Wednesday (June 29th), I had the opportunity to go to Minot, ND with a visiting mission team and serve as a disaster relief chaplain for a day. I jumped at the chance to put all of that time spent training for just such a time into practice. It took a lot longer time to get to the church than normal because of the detours around flooded areas, some of which you can see in the picture. Our task was to help one of our local churches in Minot that was holding a community block party, both for those who needed a break from all the stress in the flood fight and as a way to reach out to some of those affected by the flooding.
Both of our DBC churches in Minot are in areas that are out of the flood zone and so they are serving as a base to help others in need. This plays out in many ways: housing, storage, a place for another local church to meet that has been displaced and so on. The funny thing about disaster relief, at least from what I was told before yesterday is that you have no idea what you will do until you start doing it. Flexibility is a big part of disaster relief, and I am very thankful that I learned that characteristic well by participating in many youth mission trips and summer missions appointments over the years.

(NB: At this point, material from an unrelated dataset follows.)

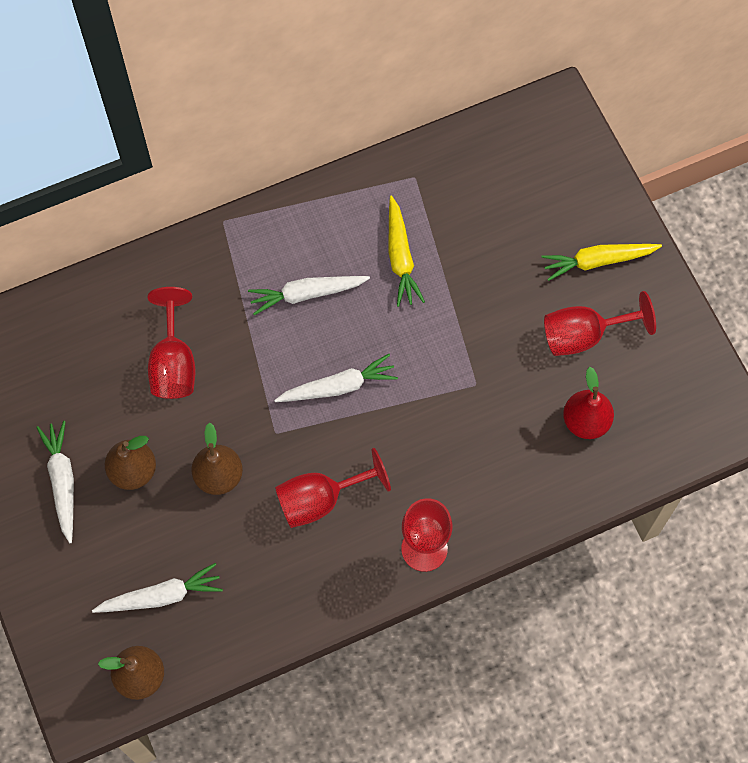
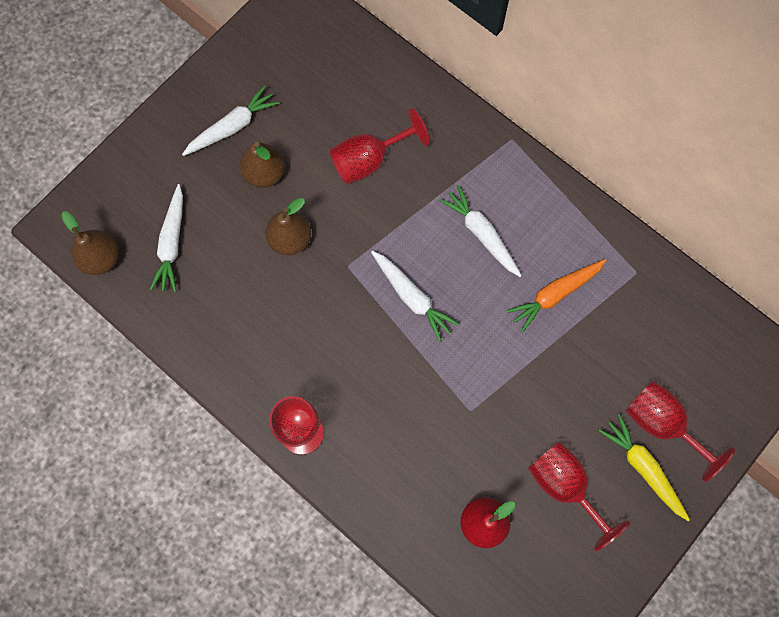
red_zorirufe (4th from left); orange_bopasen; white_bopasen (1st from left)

The original plan for those of us serving as chaplains was to set up an area under the tent where people could come to talk or pray with us. We also could meander and engage people in conversation to give them a chance to talk. What I ended up doing was talking to a couple of people very briefly before I started making a small batch of balloon animals for some kids (it is a great way to get a chance to talk to them to be sure). Then I found myself helping the pastor of the church, Dan, make a sweep through the building to be sure that a couple of guys weren’t causing trouble inside. My biggest accomplishment for the day was probably getting Dan to stop long enough to eat a meal for the first time all day (at 5PM).
The more I have reflected on the experience, both in the 4 or so hours of travel to get back home last night and the ensuing day, the more I realized a couple of salient thoughts that I felt like sharing with our little blogging community.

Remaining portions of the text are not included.